John, this was a test running the turbine hence i had not completed the steamturbine with the cover + exhaust pipe to lead steam out of the boat. 


John wrote: The vid show it running on air, but it has run on steam, and the collector worked very well indeed, but my 3.5" diameter gas fired boiler just couldn't keep up with it's requirements, I had to keep stopping to allow the pressure to build up again.

---> Replace with a smaller orifice (steam jet) to prevent loss of pressure in the steam boiler and keep steam turbine running. As rule the steam turbine need a big heat of surface in the boiler or use flash boiler. 

My own experience: Do not use too large turbine diameter as it requires higher vapor pressure and greater consumption. With a turbine diameter 30-35 mm will provide higher speed than a large turbine diameter. The turbine should act as flywheels as being high torque. The turbine wheel should have more turbine blades to keep steady power from the steam jet. Use ball bearings to keep the friction low as possible. Oil viscosity is critical in relation to the vapor pressure vs. speed.

I took the test with difference oils in the bearings.

Here are the tests of oils and measured revolutions per minute:
Work pressure= Mobil ESP 5W-30 / Air tool oil /  Diesel oil (fuel for diesel engine as lubricant)

1 bar= 4700 / 13230 / 17600
1.5 bar= 6200 / 17900 / 25700
2 bar= 11400 / 21660 / 31500
2.5 bar= 15500/26340 / 36700
3 bar= 18600 / 28800 / 41800

As i can see the ball bearing get less friction with diesel oil as lucricant, it is sensitive for jet stream from nozzle. With high revolution above 15000, i can feel there are enough torque when trying to stop the turbine shaft.


----------



## Blogwitch (Feb 17, 2017)

Jens,
Sorry I jumped in too soon in your production of a turbine, I thought it was one of those bought units that are for display only.

With regards to your comments, I can't really go much smaller as the steam jet nozzles only has a 1mm hole through it at it's smallest point. I know the problem, my boiler just isn't big enough for this engine. 

Here it is running on a good head of air, about 40 psi, well before completion, on just one nozzle, so I know the nozzles I made were OK.

[ame]https://www.youtube.com/watch?v=YyxpHXwJcco[/ame]

I informed the chap who this prototype was being trialed for (he would be getting just a pair of two rotor ones) that he would require a flash steam boiler to run both, but he wouldn't go down that route, so his project was abandoned.

You mentioned the rotor diameter, the rotor in this one is about what you stated.

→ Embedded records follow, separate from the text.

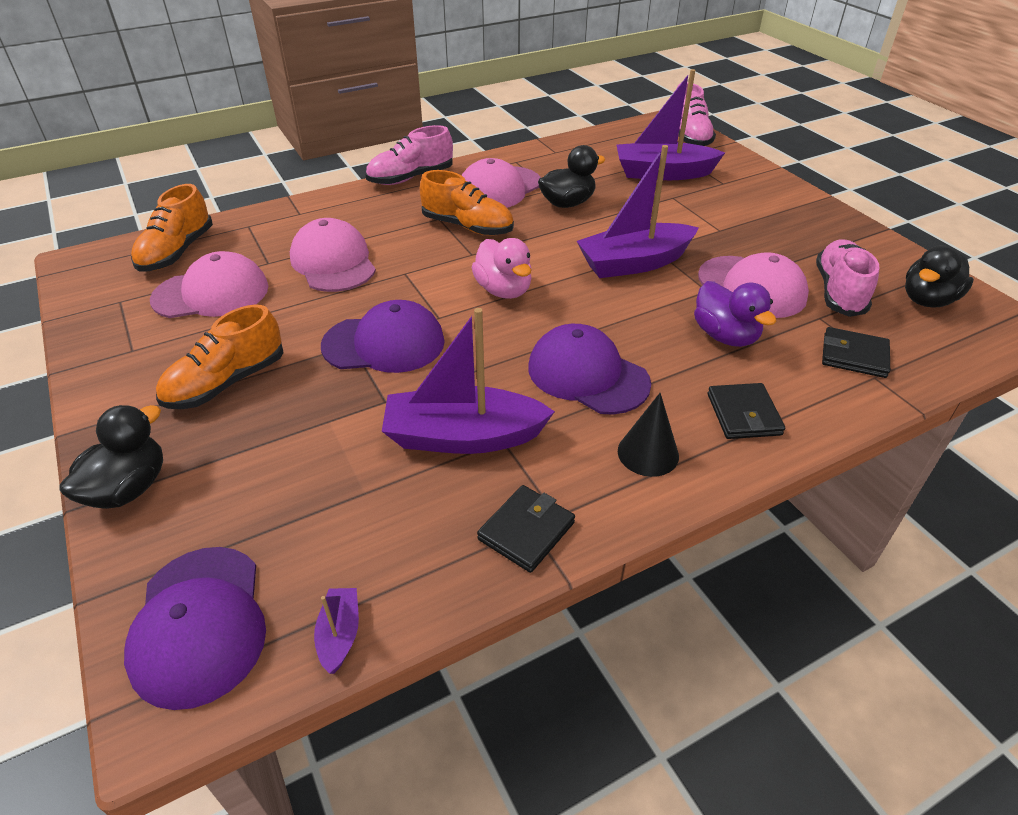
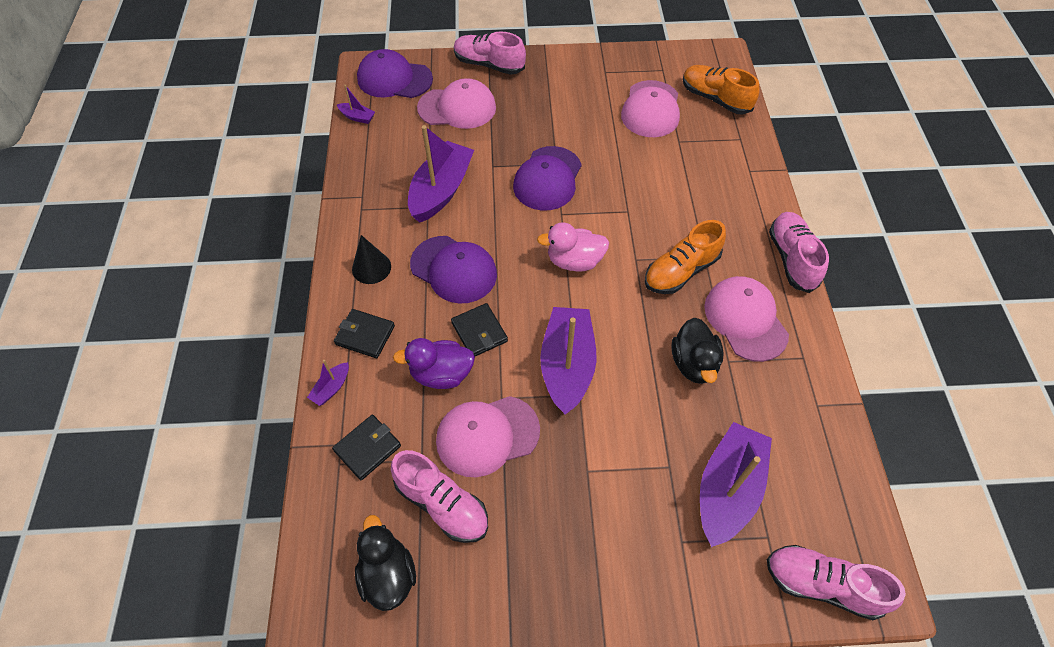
camera: 115 degrees right, 15 degrees up
(128, 488) = (489, 64): black duck -> pink shoe
(226, 382) = (550, 105): orange shoe -> none
(333, 262) = (662, 175): pink cap -> pink cap (457, 108)
(526, 531) = (361, 193): black wallet -> black wallet (479, 332)
(587, 375) = (454, 269): purple cap -> purple cap turned 60 degrees clockwise
(832, 412) = (331, 388): none -> purple boat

With regards to your build if I could make a suggestion. Get rid of the pressure as soon as possible after it has done it's job. I made two tangential exhaust holes for each rotor face. One about opposite from the pressure nozzle and a second at about 45 degrees after TDC. This scavenges most of the spent air/steam before it has time to get around the rotor and starts to interfere with what is being fed in. 
You can just see the four holes for the fwds rotor and the two holes for the rev rotor, all are tangential to the rotor itself to 'scrape' the air /steam from it's surface and get rid of it before it goes too far.







John


----------



## Mechanicboy (Feb 18, 2017)

See at drawings who i has changed some points.. Use steel shaft instead brass shaft to rotor and mount ball bearings in rotorhouse to preventing the rotor is moving sideways. Ball bearings light press in the rotorhouse and shaft snug fit in ball bearing.


----------



## Bronzewing (May 14, 2017)

Hi
Just a point about Youtube. There is an option to view your channel as others see it. It can help to see how changes you make on settings actually work.


----------



## WernerJ (Aug 30, 2017)

Hi all,

I'm new to the forum and I've read with interest this thread. I have built several gauge 1 steam turbine locomotives which run quite successfully. My latest project is the Pennsy PRR-S2. At 4 Bar, boiler and turbine produce approximately 10 Watt of shaft power at 35'000 rpm. Naturally, the drive could be adapted to power a boat. But then, propeller rpm and torque requirement (pitch ?) would have to be found out first - and you'll need an efficient reduction gear.

https://youtu.be/RPAJID1CSfM

regards    Werner


----------



## Cogsy (Aug 30, 2017)

Welcome to the forum Werner - you're loco looks fantastic! Would definitely like to see more.


----------



## ShopShoe (Aug 31, 2017)

Werner,

That's fantastic. there are not too many turbines posted, but when they are, they're amazing projects.

I would also like to thank you for the extra work of posting text in two languages and for providing specific technical information. Those things make your post much more informative.

I wish you more success with your modeling and good welcome here.

--ShopShoe


----------